Energy Star also calculates the energy efficiency ratio by dividing actual by predicted energy (Environmental Protection Agency 2014). However, in Energy Star, y and \( \widehat{y} \) are the actual and predicted annual source energy use intensities. Source energy is the amount of raw fuel that is required to operate the building (Environmental Protection Agency 2014). In the Energy Slice approach, y and \( \widehat{y} \) are not annual measures, but actual and predicted consumptions for a specific time slice. Moreover, Energy Star converts site energy into source energy to account for the use of different types of energy. The Energy Slice approach is flexible because it can be used for different energy types as long as similar things are compared. For example, the electrical efficiency of working and nonworking hours for different office buildings can be compared if they use the same sources of energy. To compare overall energy efficiency among buildings with different sources of energy, the source energy should be used.
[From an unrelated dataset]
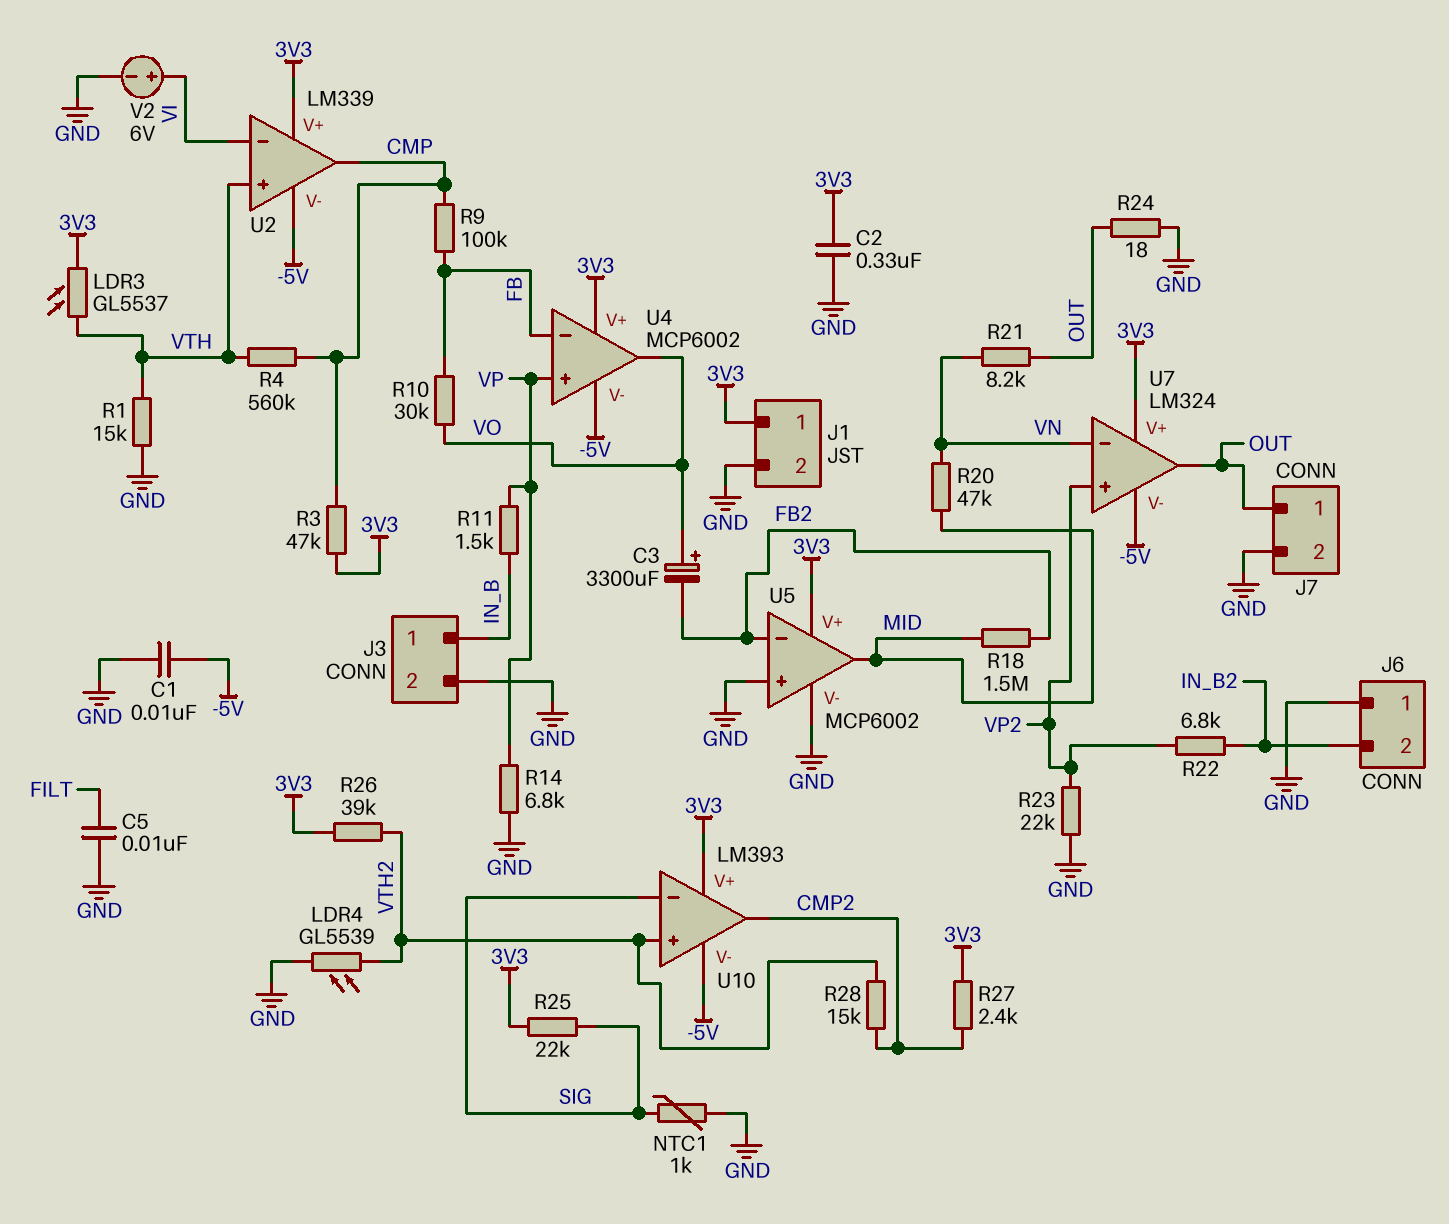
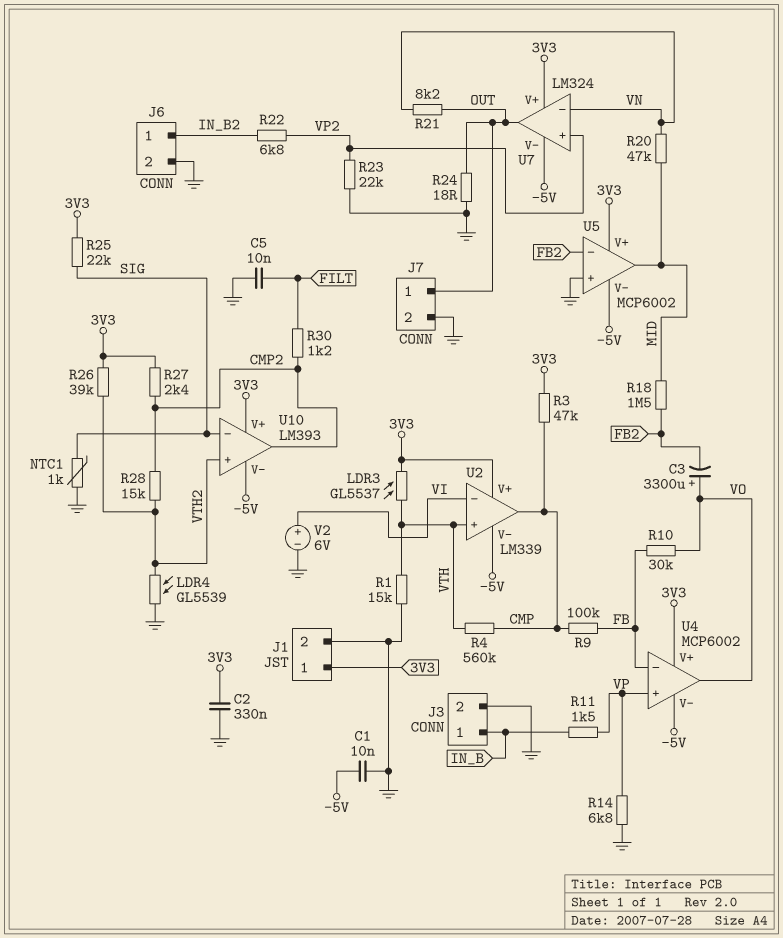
J6 pin 1: GND -> IN_B2
J6 pin 2: IN_B2 -> GND
R30: none -> 1.2k (CMP2, FILT)
U5 pin V-: GND -> -5V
Fitting cumulative probability distribution
The energy efficiency ratio provides an indication of efficiency, but does not denote efficiency relative to a group of peers. To establish a score from 1 to 100 indicating the standing of a sample relative to its group, a cumulative distribution function must be fitted to the data. On this scale, higher numbers indicate better energy efficiency.
This step is similar to Energy Star distribution fitting. Energy efficiency ratios are sorted from smallest to largest, and the cumulative percentage of the population in each ratio is calculated. A cumulative probability distribution (CPD) is then fitted to the data. The CPD is the artifact that will be used for energy efficiency scoring.
Figure 3 shows an example of distribution fitting for SVR: the dots represent the calculated cumulative distribution values. Values towards the left part of the graph represent higher efficiency. The solid red line is the fitted CPD.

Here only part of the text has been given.